Investing.com - The first week of the Biden administration brought mixed fortunes for commodities - mixed is about the best description for it, as gold and other precious metals gained for the first time since the Christmas week, while oil and most other energy markets dipped.

While directionally, the different asset classes seemed to go the right away - i.e. the White House’s aggressive push for more stimulus lifting gold and new Covid lockdowns in China weighing on oil - the percentages on the weekly moves were modest, even puny, considering what was at stake.

For starters, consider President Joe Biden’s spending bill for the pandemic that starts at $1.9 trillion.

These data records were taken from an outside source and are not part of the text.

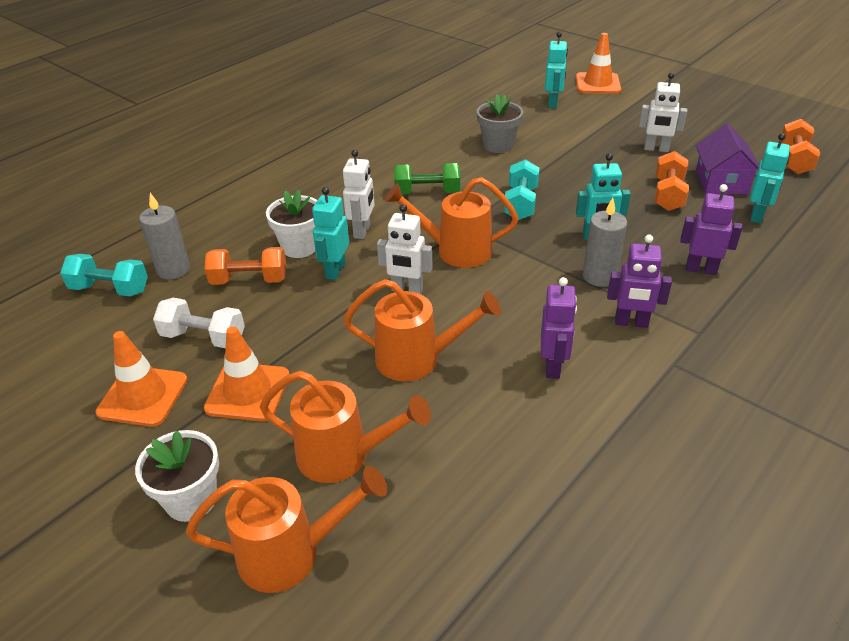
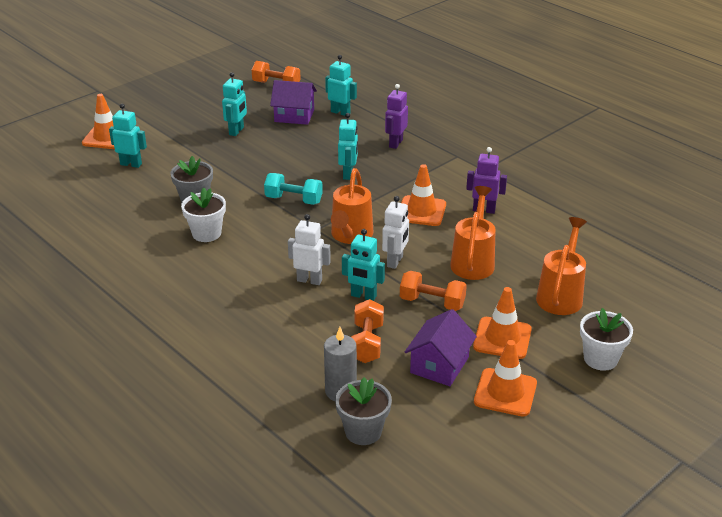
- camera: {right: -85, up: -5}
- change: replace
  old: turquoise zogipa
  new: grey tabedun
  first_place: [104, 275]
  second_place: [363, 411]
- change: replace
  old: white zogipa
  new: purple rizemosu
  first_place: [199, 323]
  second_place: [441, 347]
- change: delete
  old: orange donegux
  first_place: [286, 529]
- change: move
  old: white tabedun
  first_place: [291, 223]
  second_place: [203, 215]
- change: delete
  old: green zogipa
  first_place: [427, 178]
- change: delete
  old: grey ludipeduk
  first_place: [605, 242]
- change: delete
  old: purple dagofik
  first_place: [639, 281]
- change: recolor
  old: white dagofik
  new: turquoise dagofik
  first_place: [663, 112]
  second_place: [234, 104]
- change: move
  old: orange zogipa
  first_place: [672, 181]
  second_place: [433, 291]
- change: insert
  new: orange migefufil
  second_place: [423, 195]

This isn’t something to be treated with nonchalance, given that the U.S. federal budget deficit itself is already at $4.5 trillion or so, after adding the Trump administration’s $3 trillion plus COVID-19 stimulus for last year. The national debt is, meanwhile, approaching $28 trillion, and total debt-to-GDP is at a stunning 146%.

And Biden has repeatedly said the $1.9 trillion is just a beginning. By the time, his administration is done fighting the pandemic, the federal deficit could be double-digits. One can only imagine the dollar debasement that will cause.

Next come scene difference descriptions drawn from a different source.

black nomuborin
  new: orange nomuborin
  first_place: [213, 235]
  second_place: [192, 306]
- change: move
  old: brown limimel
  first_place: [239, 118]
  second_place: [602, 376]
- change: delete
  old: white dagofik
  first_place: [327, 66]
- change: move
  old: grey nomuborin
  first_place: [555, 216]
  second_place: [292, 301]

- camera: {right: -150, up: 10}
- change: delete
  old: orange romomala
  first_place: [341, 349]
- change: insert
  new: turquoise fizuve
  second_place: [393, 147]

That’s not all. Monetary expansion is coming too. While the United States appears to be in the relatively early stages of a monetary expansion cycle, the so-called M2 monetary base could still increase substantially and set the country up for a return to the 2008/2009 financial crisis days.

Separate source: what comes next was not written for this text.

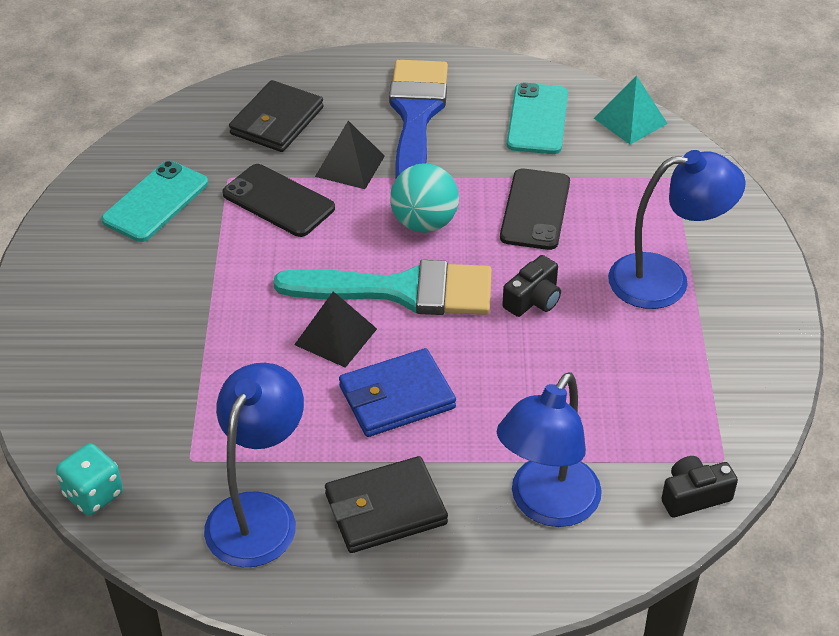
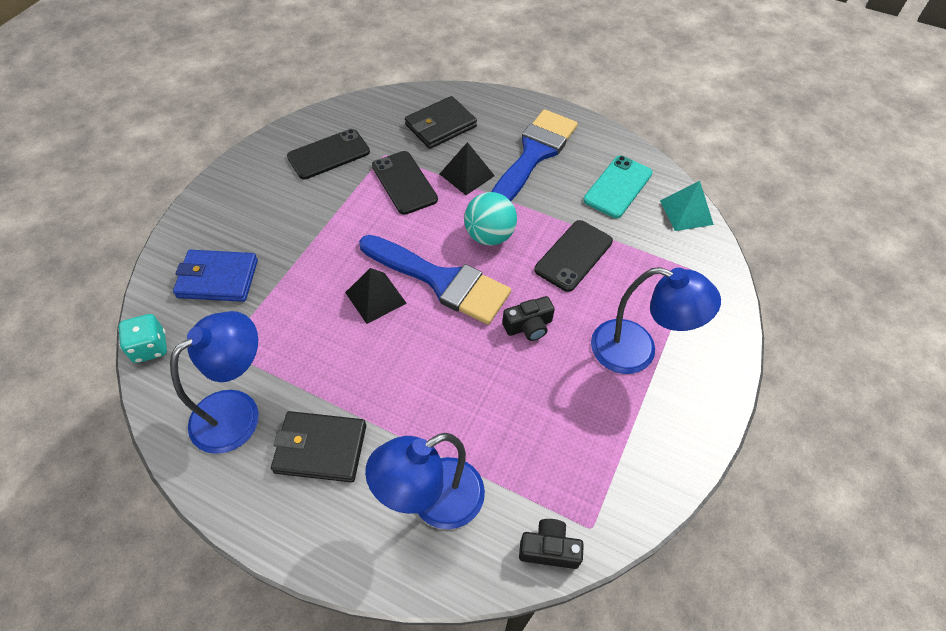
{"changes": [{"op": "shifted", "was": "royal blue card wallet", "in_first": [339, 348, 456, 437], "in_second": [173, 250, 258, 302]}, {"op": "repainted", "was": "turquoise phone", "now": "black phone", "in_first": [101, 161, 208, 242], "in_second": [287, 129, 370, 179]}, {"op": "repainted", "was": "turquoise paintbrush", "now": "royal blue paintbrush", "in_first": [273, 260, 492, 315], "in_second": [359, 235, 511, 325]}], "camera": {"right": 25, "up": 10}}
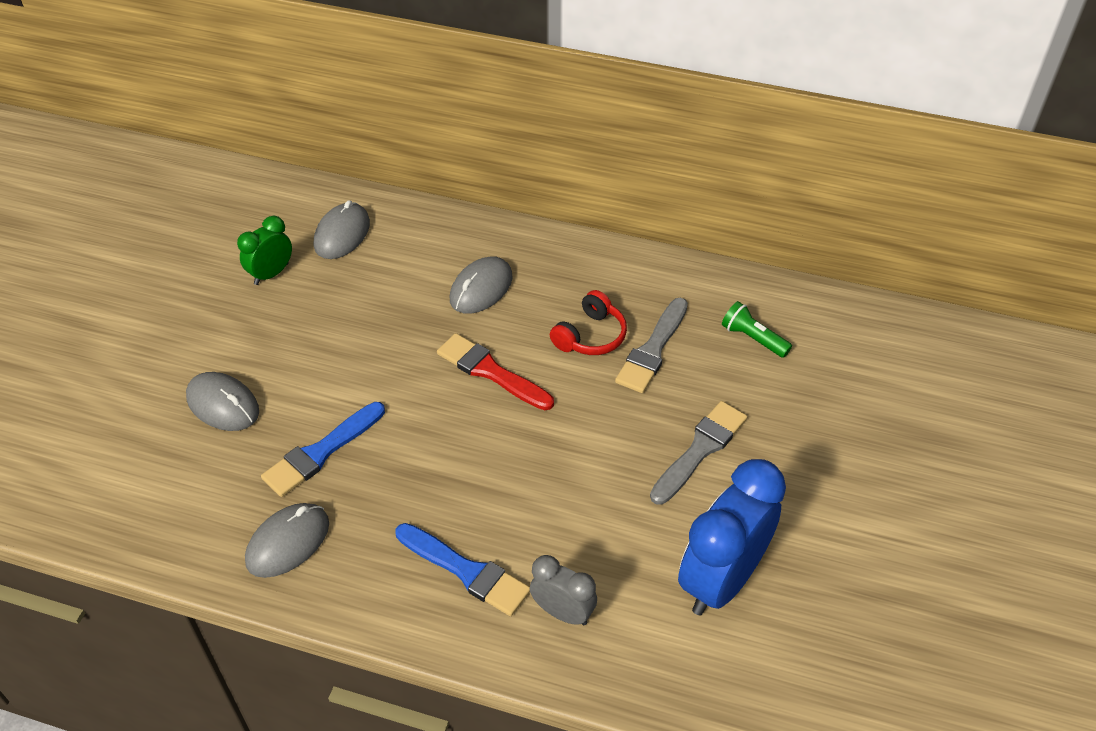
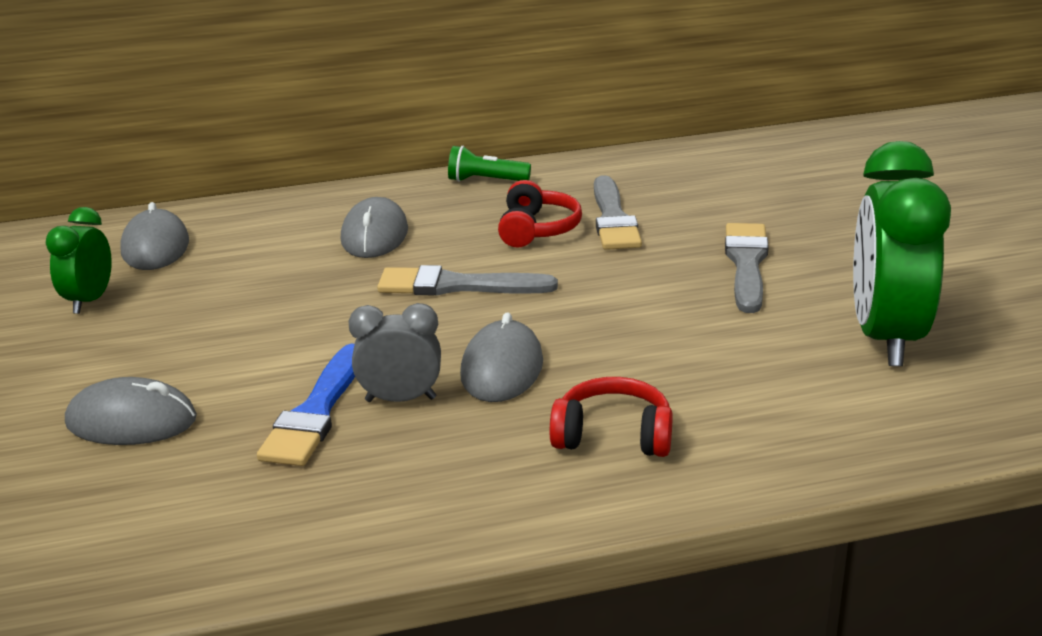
{"changes": [{"op": "shifted", "was": "ash-grey bedside clock", "in_first": [530, 555, 597, 625], "in_second": [348, 303, 441, 402]}, {"op": "repainted", "was": "red paintbrush", "now": "ash-grey paintbrush", "in_first": [437, 333, 554, 410], "in_second": [377, 265, 558, 296]}, {"op": "shifted", "was": "green pocket torch", "in_first": [722, 301, 792, 358], "in_second": [448, 146, 531, 182]}, {"op": "shifted", "was": "ash-grey mouse", "in_first": [245, 503, 329, 578], "in_second": [460, 312, 543, 402]}, {"op": "swapped", "was": "royal blue paintbrush", "now": "red headset", "in_first": [396, 523, 530, 616], "in_second": [550, 377, 673, 457]}, {"op": "repainted", "was": "royal blue bedside clock", "now": "green bedside clock", "in_first": [678, 459, 786, 615], "in_second": [853, 141, 951, 366]}], "camera": {"right": -30, "up": -20}}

With the dilution of the fiat monetary system, higher inflation is most certainly on the way. Gold prices have a very strong correlation on a long-term basis with monetary base expansion.

Yet, bears were allowed to attack gold prices in the final week of December - and, again, in the first week of this year - with such ferocity that belied any rational thinking, considering that the yellow metal has been a time-honored hedge against any dollar weakness or inflation.

The blame for gold’s tumble in that period was laid squarely on surging U.S. bond yields, namely that of the benchmark 10-year Treasury note. The argument was that the bond market feared near-zero interest rates will suddenly spike if the trillions of dollars of stimulus put to work end up boosting the economy faster than thought. The notion persists despite vehement counter-arguments from the Federal Reserve.

What really took the cake though was institutions diverting money from gold into bitcoin, which had suddenly taken on a Tesla-like mania in recent weeks amid the FOMO - Fear Of Missing Out - rally. Some of that lunacy was doused in the past two weeks as bitcoin lost 20% from record highs above $40,000. The craze over cryptos will probably return since foolery and markets can never be separated forever.